Statement by President George W. Bush
"The liberation of Iraq is a crucial advance in the campaign against terror. We've removed an ally of al Qaeda, and cut off a source of terrorist funding. And this much is certain: No terrorist network will gain weapons of mass destruction from the Iraqi regime, because the regime is no more."
Source: President Bush Announces Major Combat Operations in Iraq Have Ended, White House (5/1/2003).
Explanation: This statement was misleading because it suggested that Iraq was linked to al Qaeda. In fact, the U.S. intelligence community had conflicting evidence on this issue and was divided regarding whether there was an operational relationship.



Statement by President George W. Bush
"The battle of Iraq is one victory in a war on terror that began on September the 11, 2001 -- and still goes on. That terrible morning, 19 evil men -- the shock troops of a hateful ideology -- gave America and the civilized world a glimpse of their ambitions. They imagined, in the words of one terrorist, that September the 11th would be the 'beginning of the end of America.' By seeking to turn our cities into killing fields, terrorists and their allies believed that they could destroy this nation's resolve, and force our retreat from the world. They have failed."
Source: President Bush Announces Major Combat Operations in Iraq Have Ended, White House (5/1/2003).
Explanation: This statement was misleading because by referencing the September 11 attacks in conjunction with discussion of the war on terror in Iraq, it left the impression that Iraq was connected to September 11. In fact, President Bush himself in September 2003 acknowledged that "We’ve had no evidence that Saddam Hussein was involved with September the 11th."

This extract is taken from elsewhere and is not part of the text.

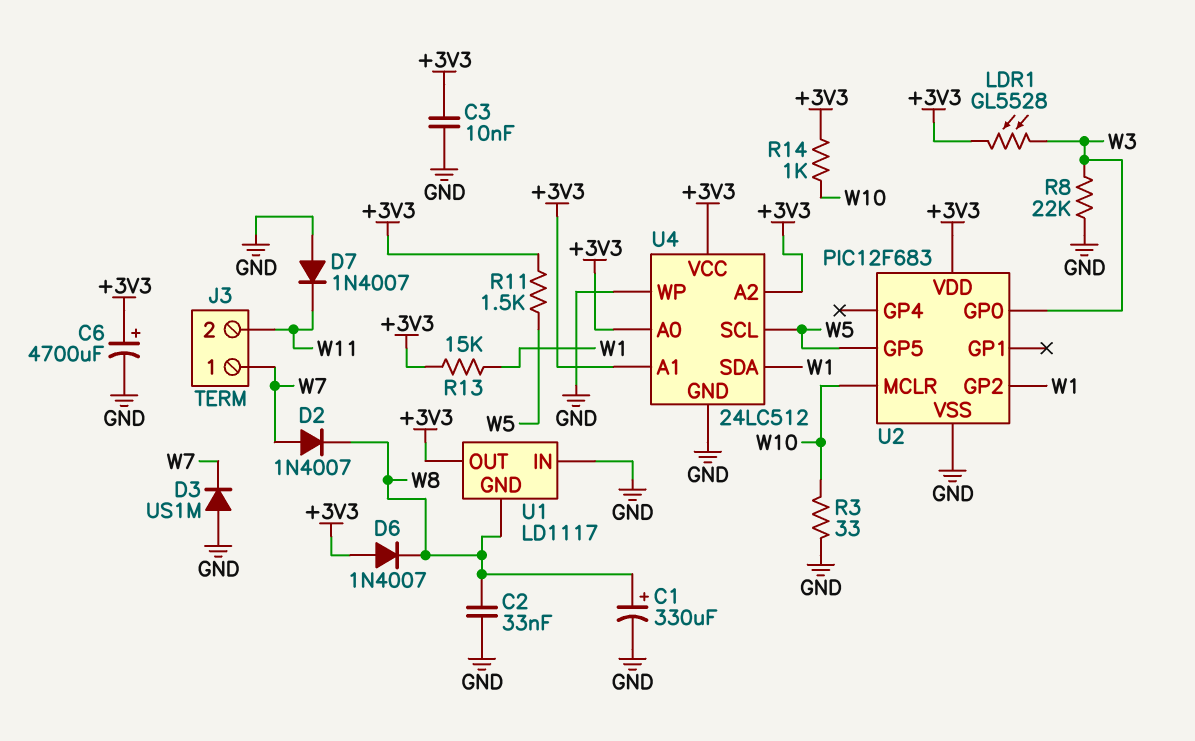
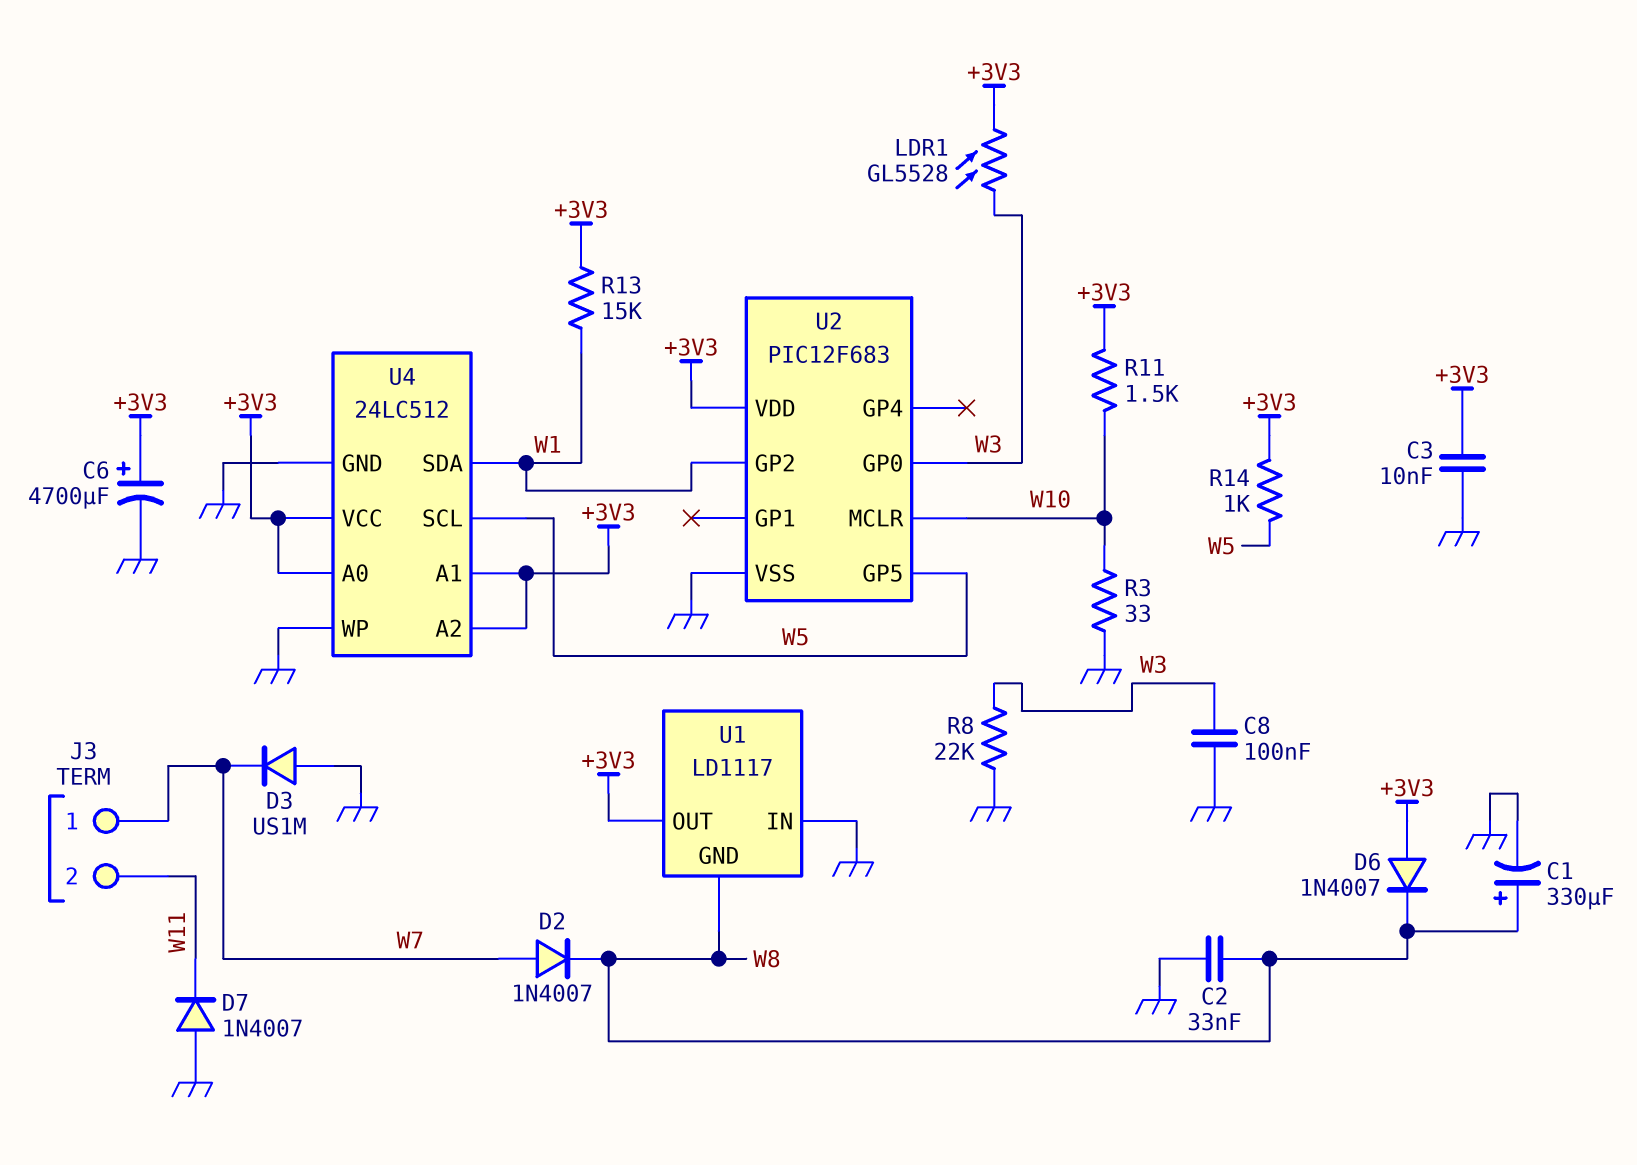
C8: none -> 100nF (GND, W3)
R11: 1.5k (+3V3, W5) -> 1.5k (+3V3, W10)
R14: 1k (+3V3, W10) -> 1k (+3V3, W5)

Statement by Secretary of Defense Donald Rumsfeld
"The area in the south and the west and the north that coalition forces control is, is substantial. It happens not to be the area where weapons of mass destruction were dispersed. We know where they are. They're in the area around Tikrit and Baghdad and east, west, south, and north somewhat. Second, the kernel facilities, there are dozens of them, it is a large geographic area . . . I would also add that we saw from the air there were dozens of trucks that went into that facility after the existence of it became public in the press, and they moved things out. They dispersed them and took them away. So there may be nothing left. I don't know that. But it's way too soon to know. The exploration is just starting."
Source: This Week with George Stephanopolous, ABC (3/30/2003).
Explanation: This statement was misleading because it professed certainty when the intelligence community provided only an "estimate." According to CIA Director George Tenet, "it is important to underline the word estimate. Because not everything we analyze can be known to a standard of absolute proof." In addition, the statement failed to acknowledge the Defense Intelligence Agency position that: "There is no reliable information on whether Iraq is producing and stockpiling chemical weapons or where Iraq has -- or will -- establish its chemical warfare agent production facilities."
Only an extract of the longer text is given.